Of course, this is not to say that identifying the trends that can work for your business is easy — it takes courage, a lot of research and a clear goal in mind. What is important is to recognise that small incremental changes will not make a big difference. What companies need is a fast-paced, opportunity-grabbing start-up mentality, as well as evolving through partnerships and collaborations that inject new ideas.

In fact, collaboration is crucial to the successful adoption of new trends. Coming back to the IoT example, back in 2017 Cisco has reported that ¾ of new IoT ventures have failed. Subsequent Cisco study found that the most successful organisations engage the IoT partner ecosystem at every stage, implying that strong partnerships throughout the process can smooth out the learning curve.

Moreover, when adopting a transformative trend, companies often start building their ideas from the present, slowly going into the future, trying to integrate their new course without an understanding of how it will eventually align with their business strategies.

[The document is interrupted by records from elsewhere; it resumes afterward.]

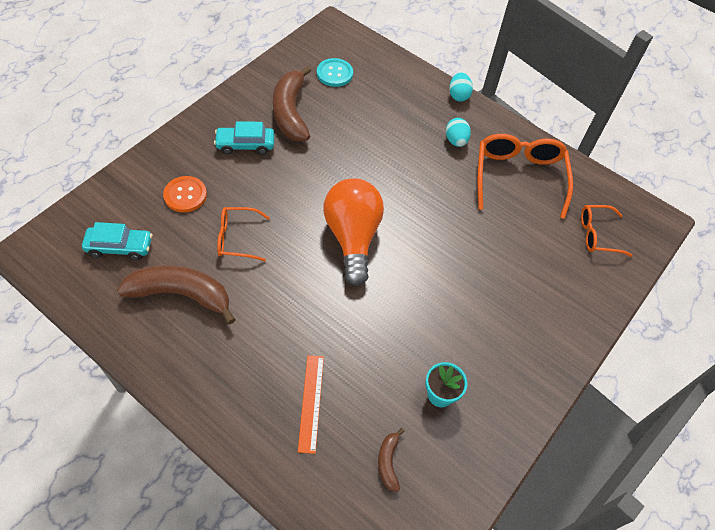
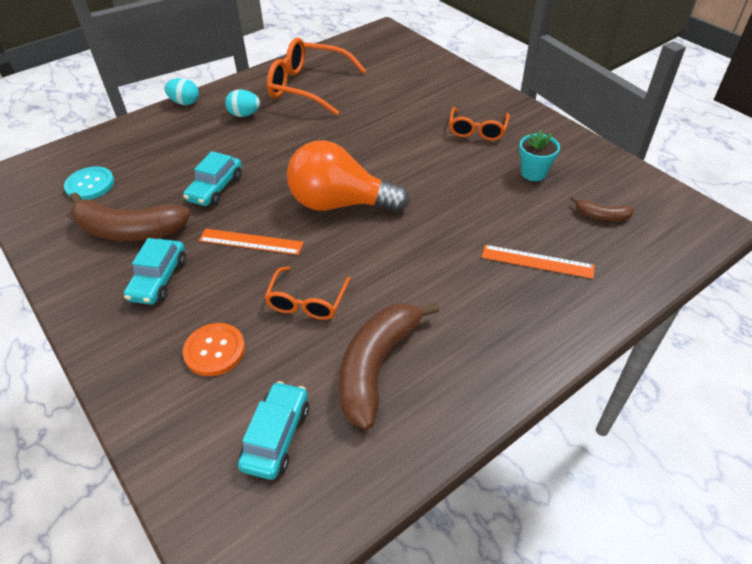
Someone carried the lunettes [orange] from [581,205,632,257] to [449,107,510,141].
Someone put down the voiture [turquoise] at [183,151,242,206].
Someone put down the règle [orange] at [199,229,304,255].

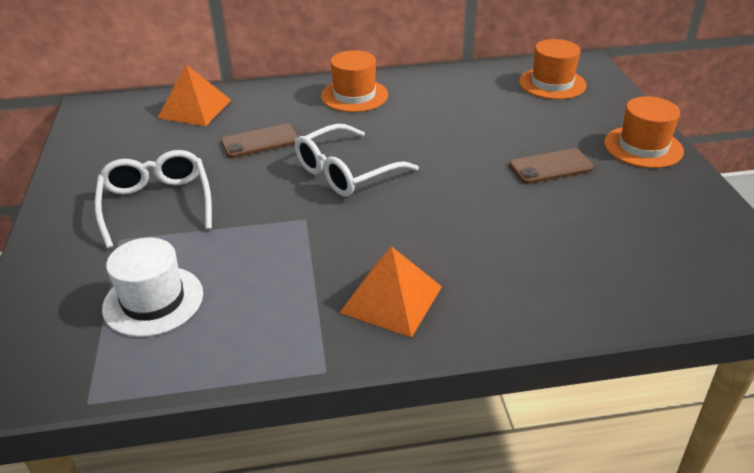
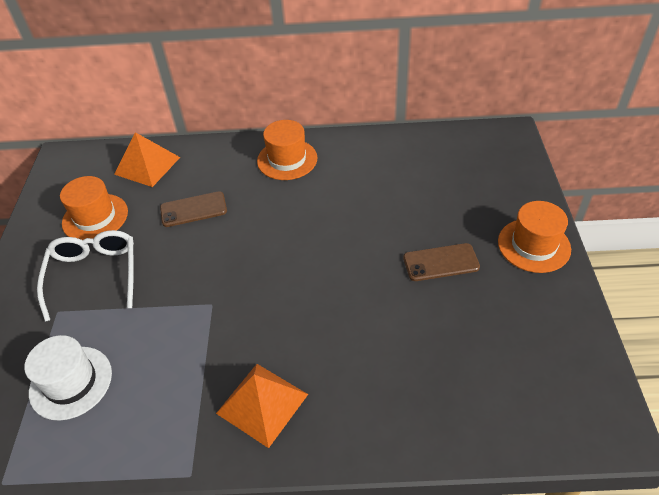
Someone carried the chapeau [orange] from [519,39,587,99] to [60,176,128,240].
Someone took away the lunettes [blanc] at [295,124,419,197].

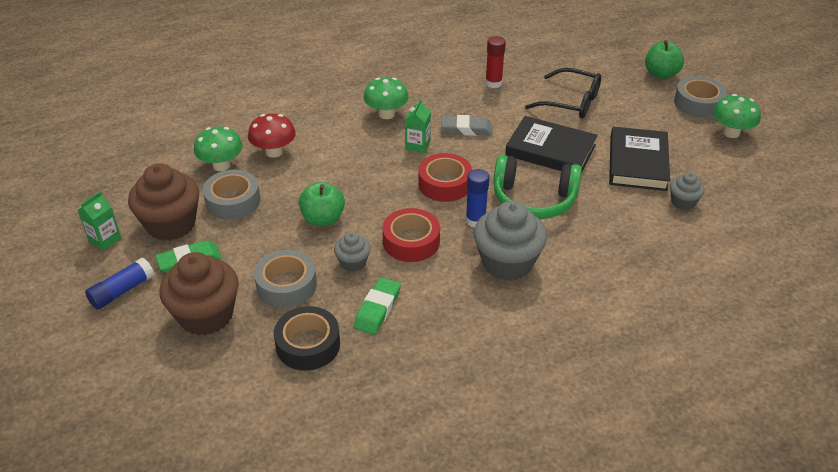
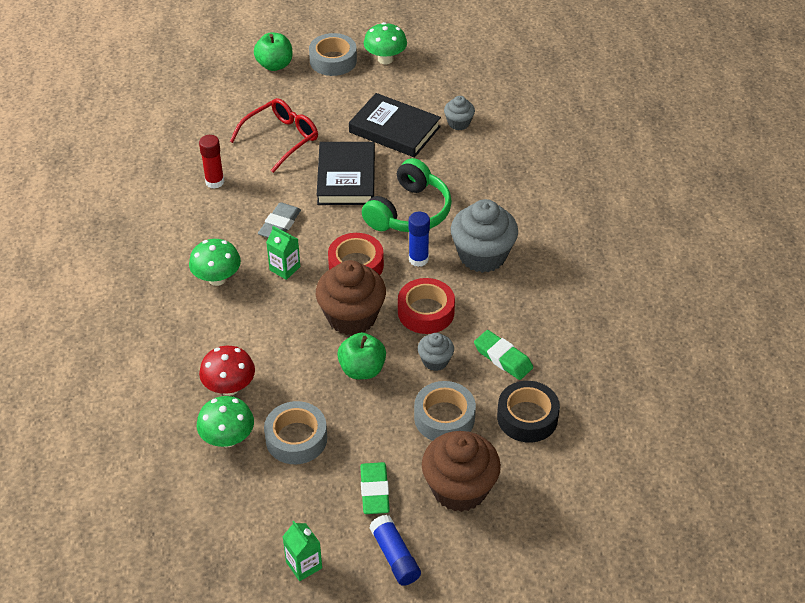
Someone repainted the lunettes [noir] at [525,68,601,119], which became the lunettes [rouge] at [230,98,318,173].
Someone rotated the livre [noir] at [505,116,598,171] by 45 degrees counterclockwise.
Someone carried the muffin [marron] from [128,163,199,241] to [316,260,386,335].

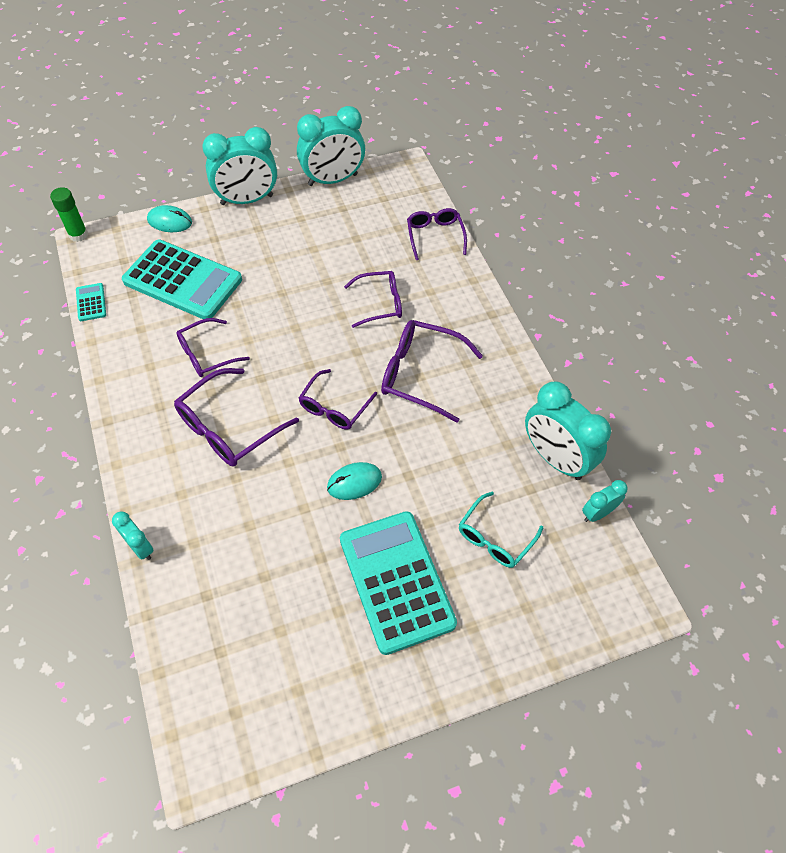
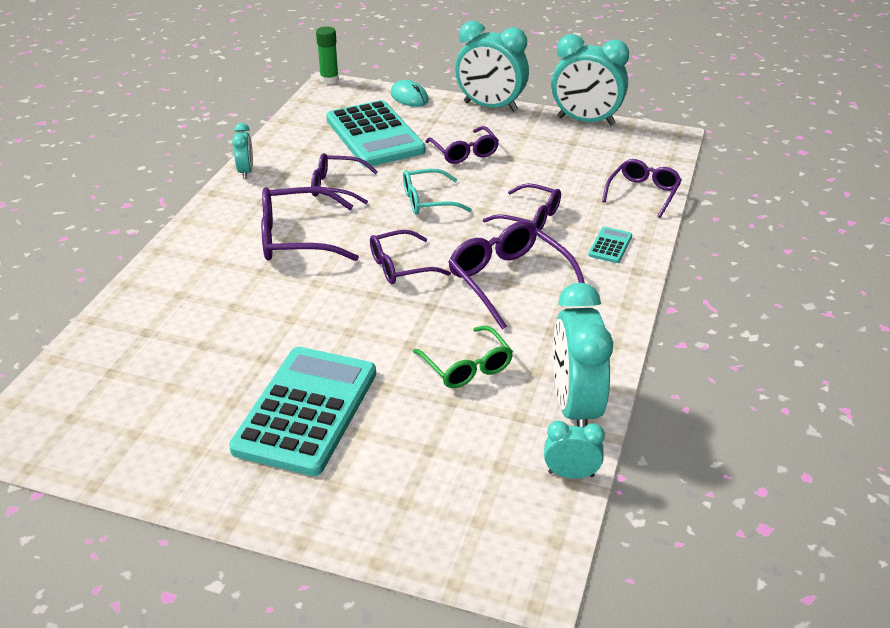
Someone carried the calculatrice [turquoise] from [76,283,106,321] to [588,227,632,263].
Someone took away the souris [turquoise] at [327,462,382,500].
Someone carried the lunettes [turquoise] from [459,492,543,568] to [403,169,472,215].
Someone carried the réveil [turquoise] from [112,511,154,560] to [232,123,253,179].
Someone put down the lunettes [violet] at [425,126,499,164].
Someone put down the lunettes [vert] at [413,326,513,388].

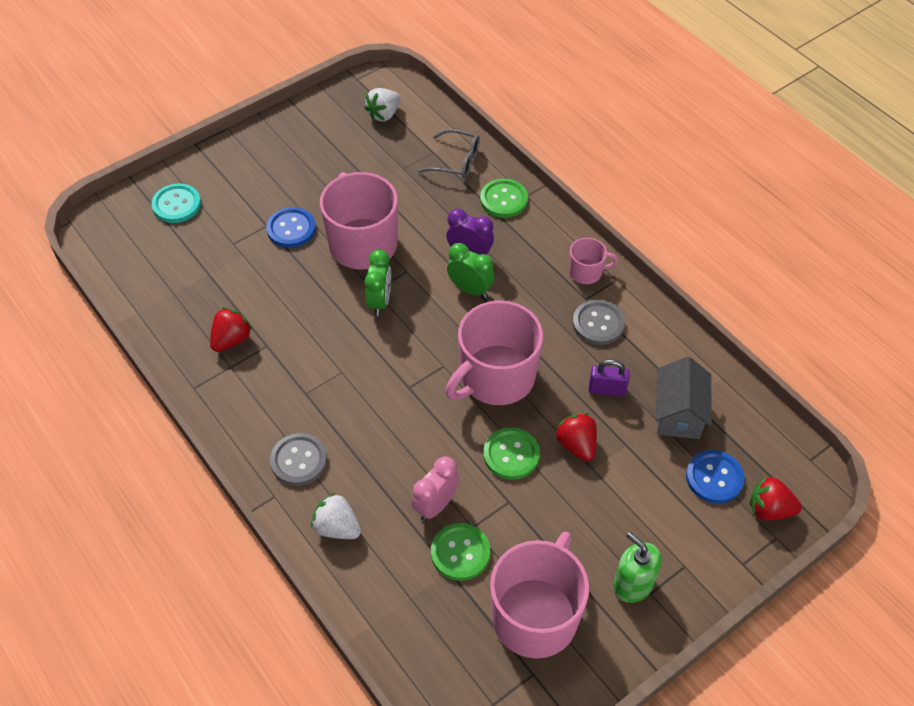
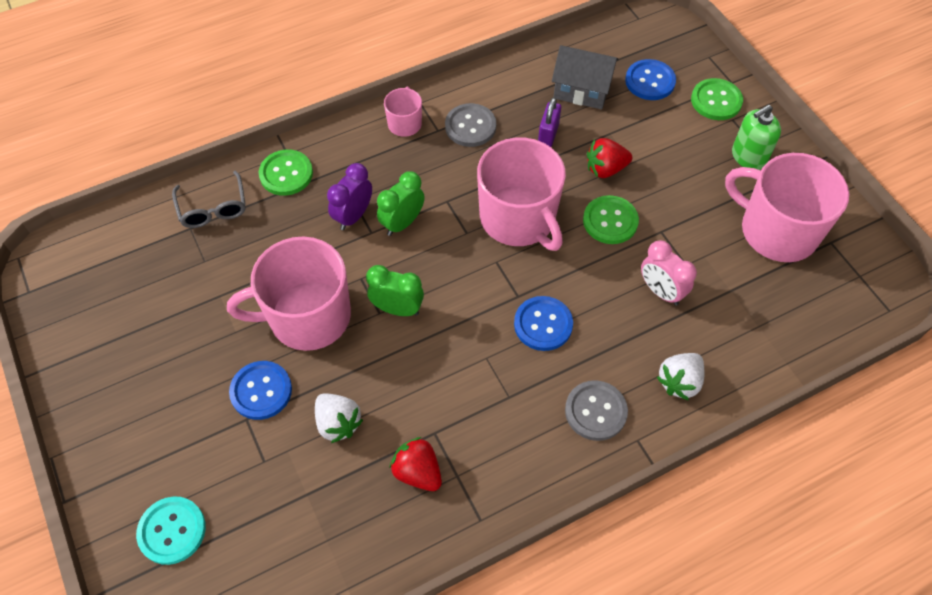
Someone carried the fraise [blanc] from [364,88,400,121] to [315,394,363,443].
Someone rotated the lunettes [gris] at [418,129,480,179] by 135 degrees clockwise.
Someone took away the fraise [rouge] at [750,477,802,520].
Someone carried the bouton [vert] from [431,523,490,581] to [691,78,743,120].
Someone put down the bouton [bleu] at [514,296,573,351].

Instead, they should first clearly define their final goal and work their way backwards. Vision is everything and having clearly expressed objectives means that businesses can afford to go big immediately.

Finally, ignoring trends that are already becoming consolidated is, essentially, setting yourself up for failure. Take an example of a clear movement towards tighter regulation regarding individual rights to their data. The EU has recently announced that their data management strategy for 2021 and beyond is “based on capacity to store, extract and process data, while satisfying the requirements of trust, security and fundamental rights”. This is an evident sign of a trend that is becoming an accepted norm. And yet, companies consistently and repeatedly fail to adjust their business strategy that enables enhanced security and protection of data subjects.

Hence, when it comes to recognising, riding, and fully profiting from a potentially transformative trend, companies need the audacity and capacity to envision the future. Ground-breaking trends should lead the business strategy rather than being marginally included in the existing one, as dynamism and multiplicity should always be preferred over a strategy that worked in the past. Business giants should avoid falling asleep on their laurels and, instead, seek fresh ideas from fruitful partnerships. The world we live in today is moving at an unprecedented pace, and only companies that keep up can stay relevant in the future.